I share my noble friend's conviction that the Internet can offer savings to schools in advertising, as well as enhanced services and opportunities. Electronic search, notification and follow-up options are well suited to teaching posts, which are easily searchable. The market principally addresses only those teachers actively searching for a new position at a particular time. Targeted e-mailing. as my noble friend said, allows a wider constituency to be kept in touch with fresh opportunities. Use of the Internet allows recruitment to be closely aligned with other service users so that career development opportunities can be targeted at a more closely identified market. For advertisers, the Internet allows schools to source teachers or potential candidates from online CV banks and to present unlimited additional information about their post or their school. With our substantial investment in an ICT-literate profession, we know that teachers are an increasingly appropriate audience. It is an angle on teacher recruitment that we look forward to encouraging.

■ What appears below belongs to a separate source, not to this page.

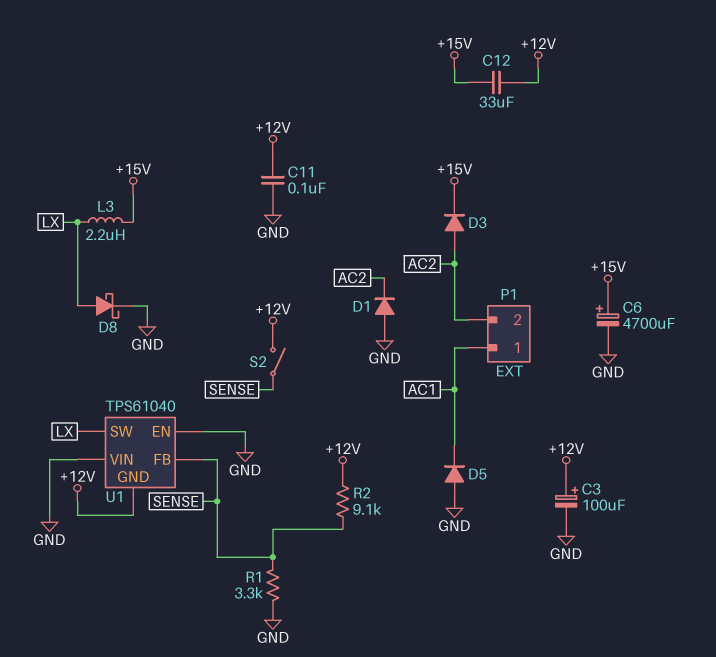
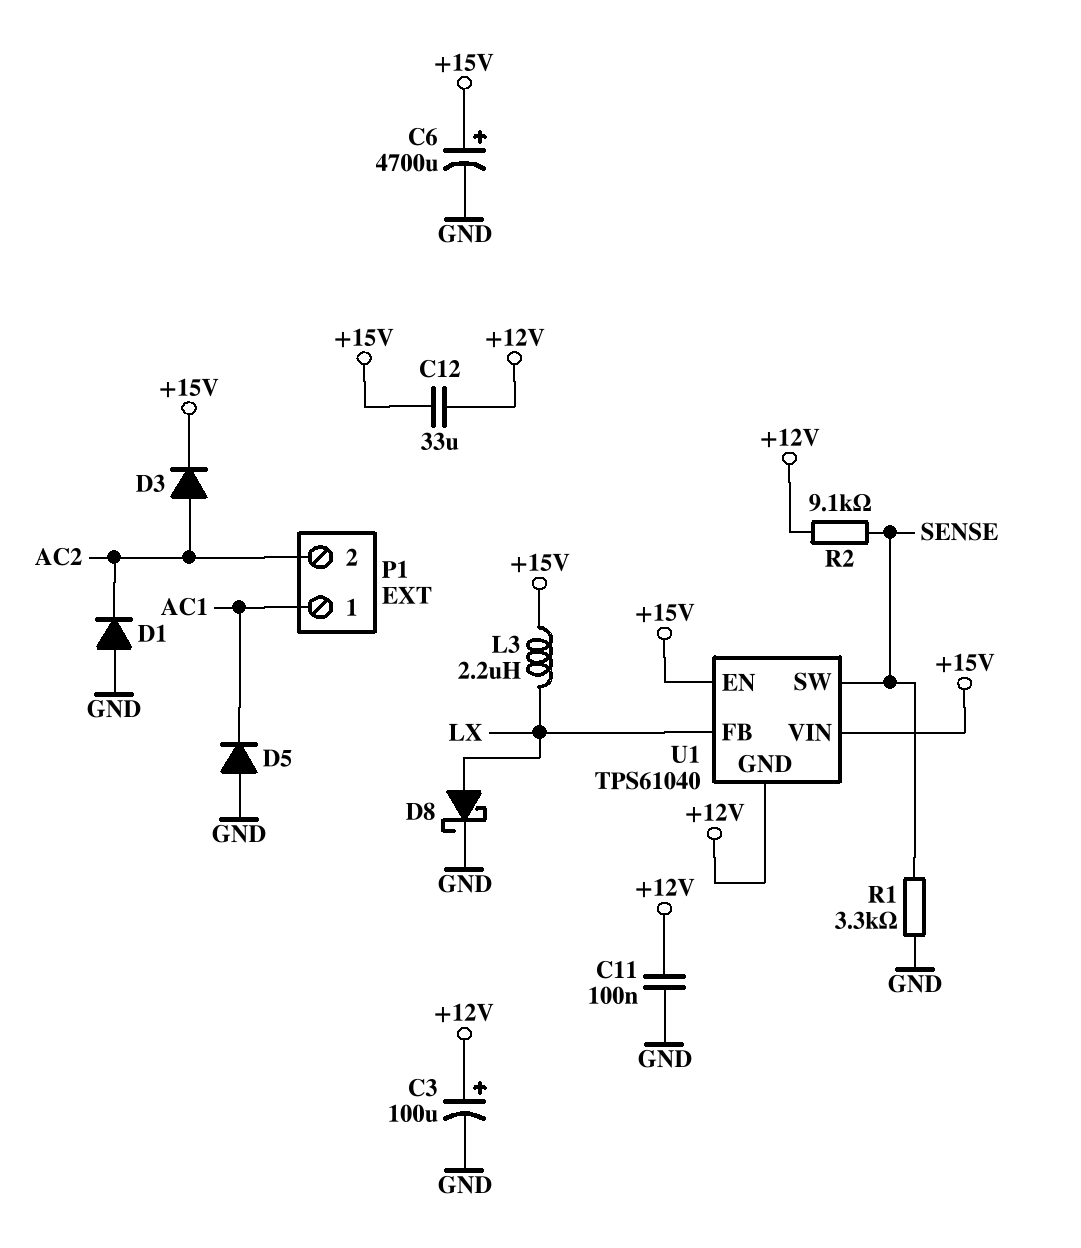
S2: switch (+12V, SENSE) -> none
U1 pin EN: GND -> +15V
U1 pin FB: SENSE -> LX
U1 pin SW: LX -> SENSE
U1 pin VIN: GND -> +15V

There is a significant number of partners already in the field, some with services free or cheaper than popular current models. The question with which I will finish is the extent to which the Government should become directly involved. The Government do not recruit teachers; decisions on needs are made locally by governing bodies and head teachers, as is appropriate and right. My noble friend argued specifically for a government vacancy website, with schools obliged to register their vacancies centrally. My concern about that proposition is the degree of compulsion and the threat of further bureaucracy for schools, which the noble Baroness, Lady Blatch, will be quick to recognise. In particular, I do not share my noble friend's belief that such a o measure would necessarily promote the efficiency that he argues for. I do not concede that some form of state monopoly requiring schools to log vacancies centrally would necessarily provide a more streamlined and efficient system. It goes against the principle of devolving spending decisions to schools.

Like my noble friend, I recognise the value of the Internet as a recruitment tool that should be encouraged, but it does not follow that the Government are—or are likely to be—best placed to provide Internet job-matching facilities, exclusively or otherwise, as the noble Baroness, Lady Blatch, and the noble Lord, Lord Tope, will agree. However, I am open-minded enough to consider alternatives to the status quo. Several possible activities have been suggested, through which the department could help teachers, advertising schools and the existing market providers to promote efficiency and effectiveness. There may be scope for exploiting the department's web presence to promote better recruitment and shape the market by enhancing the support available. That could be done by providing, for example, CV doctors and advice, thus encouraging teachers and hence advertisers deeper into the Internet market.

I am more sanguine than my noble friend about the precedents in the United States. The scale is different. Already there is a national consciousness about teacher recruitment here in England. Such a portal in this country could quality-assure advertisers against certain criteria and could allow a single request to source vacancies from different providers. On the face of it, such options are technically feasible. I make no commitment to their introduction, but they strike me as a more appropriate marriage between the proper role of the department in a free market and the value of exploiting new technology.

In conclusion, I believe that as teacher supply increases, we can expect recruitment to offer better valuefor money. We have equipped the profession for the growth of e-recruitment. That is the proper role of government on this issue. I see a growing Internet vacancy market that has breadth and technical flair. It should be encouraged to succeed rather than be squashed by heavyweight government intervention. We shall continue to keep this matter under consideration. I, too, thank my noble friend for initiating this debate.

House adjourned at eleven minutes past nine o'clock.